What power levels did Dr. Rife use?

Dr. Rife’s #4 instrument and the instrument built by Beam Ray Corporation of the 1930’s and Life Labs of the 1950’s put about 50 to 60 watts into the ray tube. Because some of Dr. Rife’s information about instrument power levels is confusing, most of us have thought that Dr. Rife’s instruments put out 400 to 600 watts to the ray tube but new information show this is not correct. The problem has been that the people who wrote down this information were incorrectly giving the power usage of Rife’s instruments as the output power. Dr. Rife’s instruments used 400 to 600 watts but they only put out about 50 to 60 watts to the ray tube. When the 1930’s Beam Ray Corporation instrument power levels were measured, it showed that they used about 450 watts and output about 50 watts to the ray tube. When measured, the AZ-58 1950’s instrument used about the same 450 watts but output about 60 watts to the ray tube. In the paper “Development of the Rife Ray and use in devitalizing of pathogenic micro-organisms” it states: “The frequencies were generated by a tube oscillator with many stages of amplification, the final stage being a 50 watt output tube.” Now this output tube should not be confused with the ray tube. These are the old tubes used in radios and televisions. The main output tube in the AZ-58 is an 812A tube that is rated at 85 watts. You can get more power out of it but you will also shorten your tube life. The 1930’s Beam Ray instruments used a similar tube with about the same power output.
The important thing to understand is that Dr. Rife’s instruments did not put out any more power than about 60 watts to the ray tube. When Dr. Rife, Crane and Marsh were working on sea water conversion and used frequencies in that process, they boosted the output power in the instrument. Concerning that instrument and some 1930’s Beam Ray instruments that Dr. Yale had increased the power level on Rife said the following:

Rife:Now this outfit here - the way we have it boosted up here now with an extreme lot of power behind the actual output that is coming out of the thing...I wouldn’t want to use this - or I wouldn’t want to use this instrument here the way it is souped up there for this salt water proposition to treat a patient with.”
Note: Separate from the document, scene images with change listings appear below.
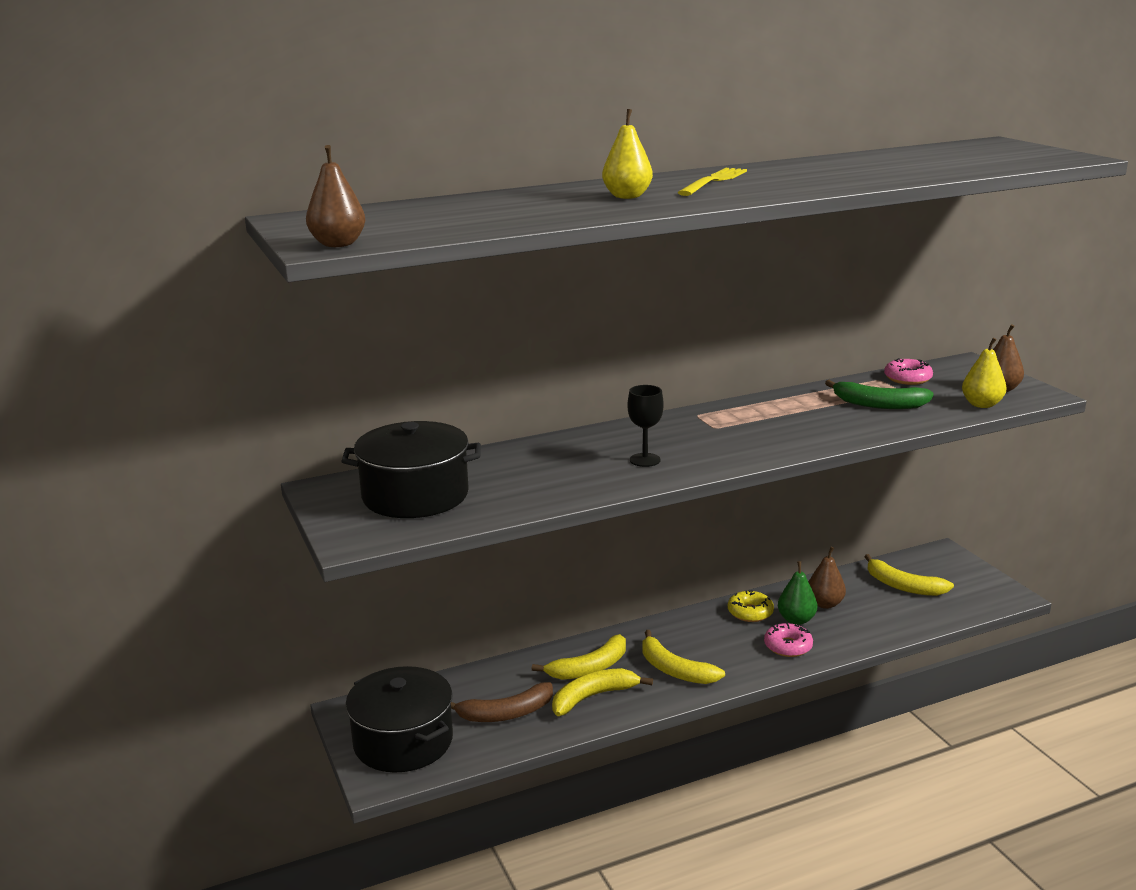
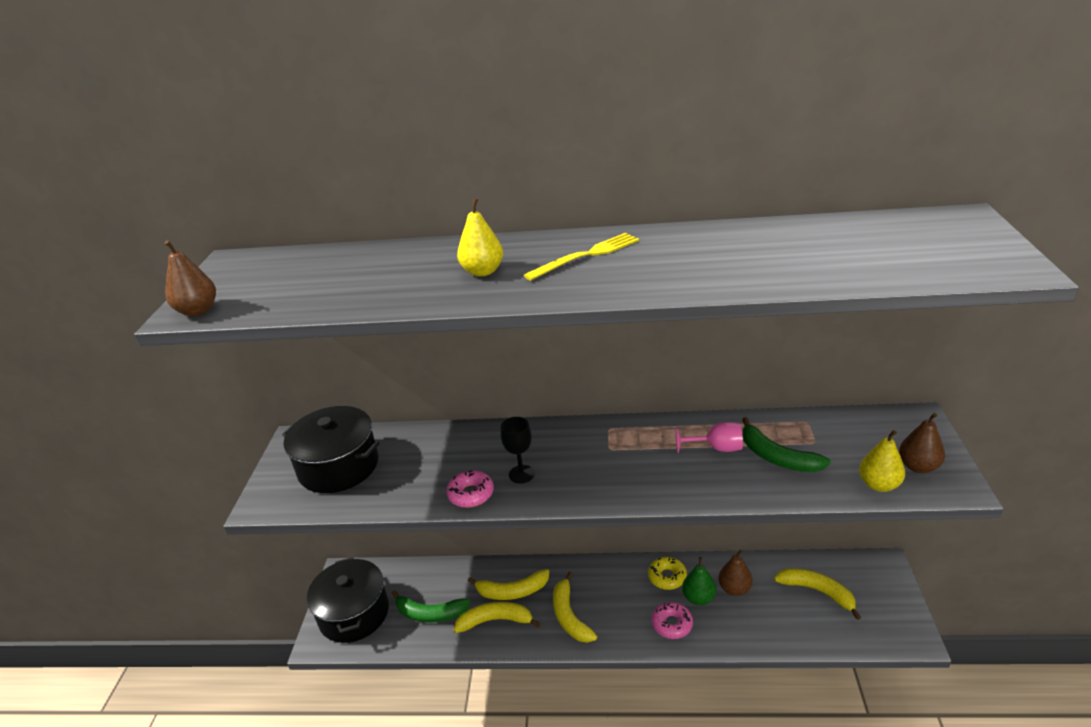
camera: 30 degrees right, 10 degrees up
(506, 713) = (430, 614): brown banana -> green banana
(818, 409) = (716, 448): none -> pink goblet
(903, 586) = (817, 591): yellow banana -> yellow banana turned 150 degrees clockwise
(907, 378) = (836, 427): pink donut -> pink donut (471, 494)

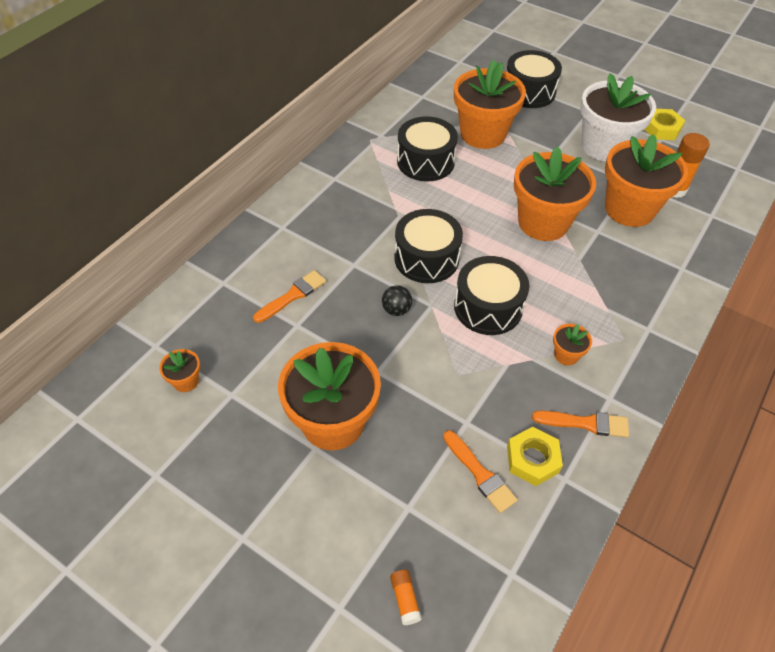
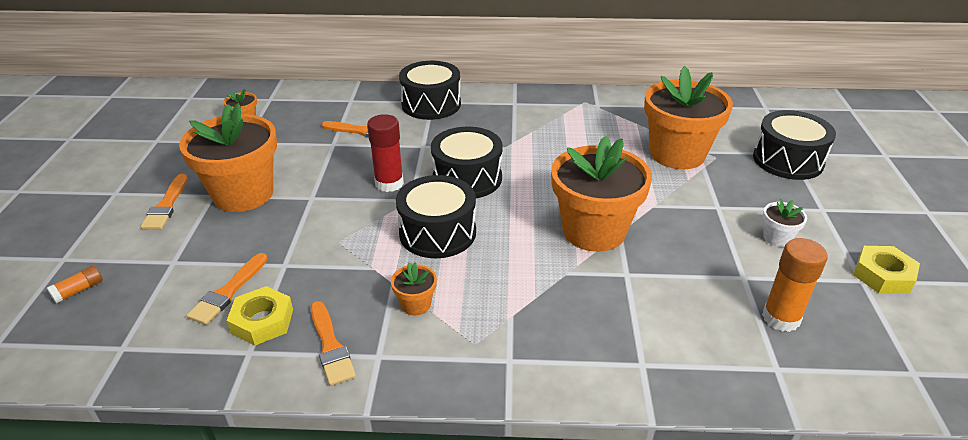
camera: 60 degrees right, 15 degrees down
(305, 493) = (166, 205): none -> orange brush
(396, 310) = (389, 183): black ball -> red glue stick
(425, 161) = (593, 137): black drum -> black drum (431, 104)
(604, 146) = (777, 238): white flower pot -> white flower pot, size x0.42
(629, 209) = (694, 289): orange flower pot -> none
Rife:You can get beyond the limit.”

GONIN:Yes, quite.”

Crane:That’s what Dr. Yale did. You see, he stepped it up and up and up…”

Rife:When Vern Thompson used to go down there and take care of Yale’s machines - when he began stepping them up and so...where you get up into that extreme power…oh yes, that is not good. With the power that is in these [50 to 60 watts], there is absolutely no harm because I had my microscope here - I had my tube [ray tube] right here in front of it - oh, about 11 or 12 inches away from the slide in the microscope and here I was with this thing all around like that and that tube going here and my specimens and the microscope year after year tuning that thing and it never harmed me any.” (John Marsh collection - Gonin papers pages 2 & 3.

Dr. Yale’s Beam Ray instruments were putting out a lot more power than Dr. Rife felt was safe. If Yale’s instruments were made to put out the maximum power that the main output tube could produce then they probably were putting out around 100 watts. It may be that Dr. Rife was just over cautious but we believe his statement should be considered when one looks at power levels of 100 to 300 watts. These kind of power levels are not necessary if a phanotron tube is used.